WARENDORF - Aufatmen bei der Deutschen Reiterlichen Vereinigung (FN) in Warendorf: Die Gerüchte um einen weiteren positiven Medikationsfall beim Pferd eines deutschen Reiters während des olympischen Turniers haben sich nicht bestätigt. Das teilte der Weltverband FEI dem Generalsekretär der FN, Hanfried Haring, mit.

„Alle Untersuchungen sind abgeschlossen. Der südamerikanische Fall war der letzte, so dass keine weiteren positiven Medikationskontrollen von Olympia in Hongkong zu erwarten sind“, erklärte Haring in Warendorf.

Für die sechste und letzte positive Doping-Probe in Hongkong ist Springreiter Rodrigo Pessoa verantwortlich. Wie der Weltverband FEI bestätigte, wurde das Pferd Rufus des Brasilianers nach dem Einzel-Finale am 21. August positiv auf die verbotene Substanz Nonivamid getestet.

Der Brasilianer war 2004 in Athen Olympiasieger geworden, weil der Ire Cian O'Connor wegen Dopings bei seinem Pferd disqualifiziert worden war. In Hongkong hatte Pessoa mit Rufus im Einzelspringen Platz fünf belegt.
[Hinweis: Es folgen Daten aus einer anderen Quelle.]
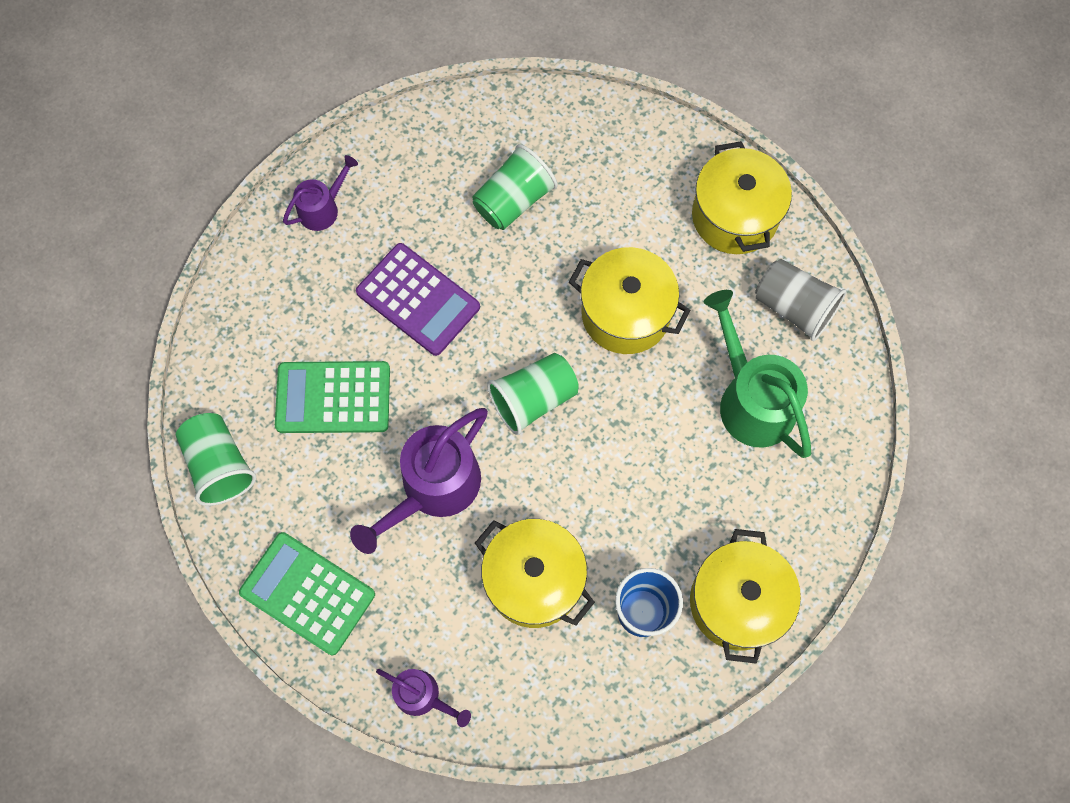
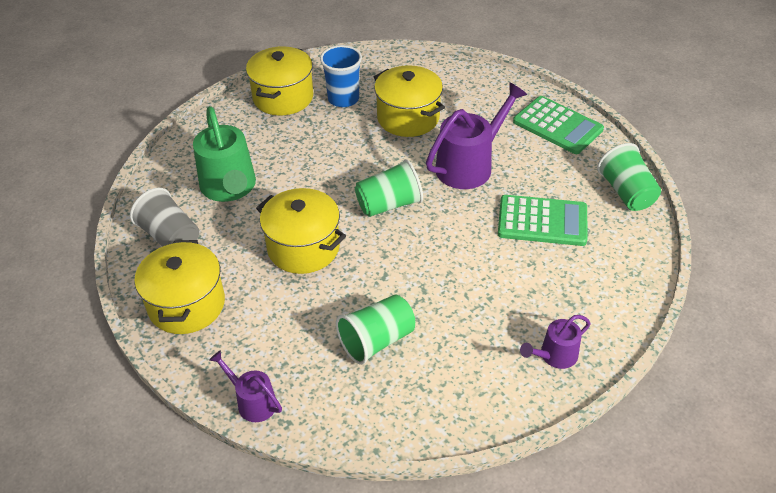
camera: 170 degrees left, 25 degrees down
(418, 300) = (471, 276): purple calculator -> none
(422, 696) = (485, 79): purple watering can -> purple watering can (253, 402)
Offiziell gibt es aus Hongkong bislang fünf weitere positive Fälle. Außer dem 15 Jahre alten Wallach Cöster von Springreiter Christian Ahlmann (Marl) wurden die Pferde des Norwegers Tony Andre Hansen (Camiro), des Iren Denis Lynch (Lantinus) und des Brasilianers Bernardo Alves (Chupa Chup) positiv auf Capsaicin getestet. Alle vier Reiter werden am Wochenende im FEI-Hauptsitz in Lausanne angehört.

Zudem wurde bei dem Pferd Mythilus der amerikanischen Dressurreiterin Courtney King die verbotene Substanz Felbinac nachgewiesen.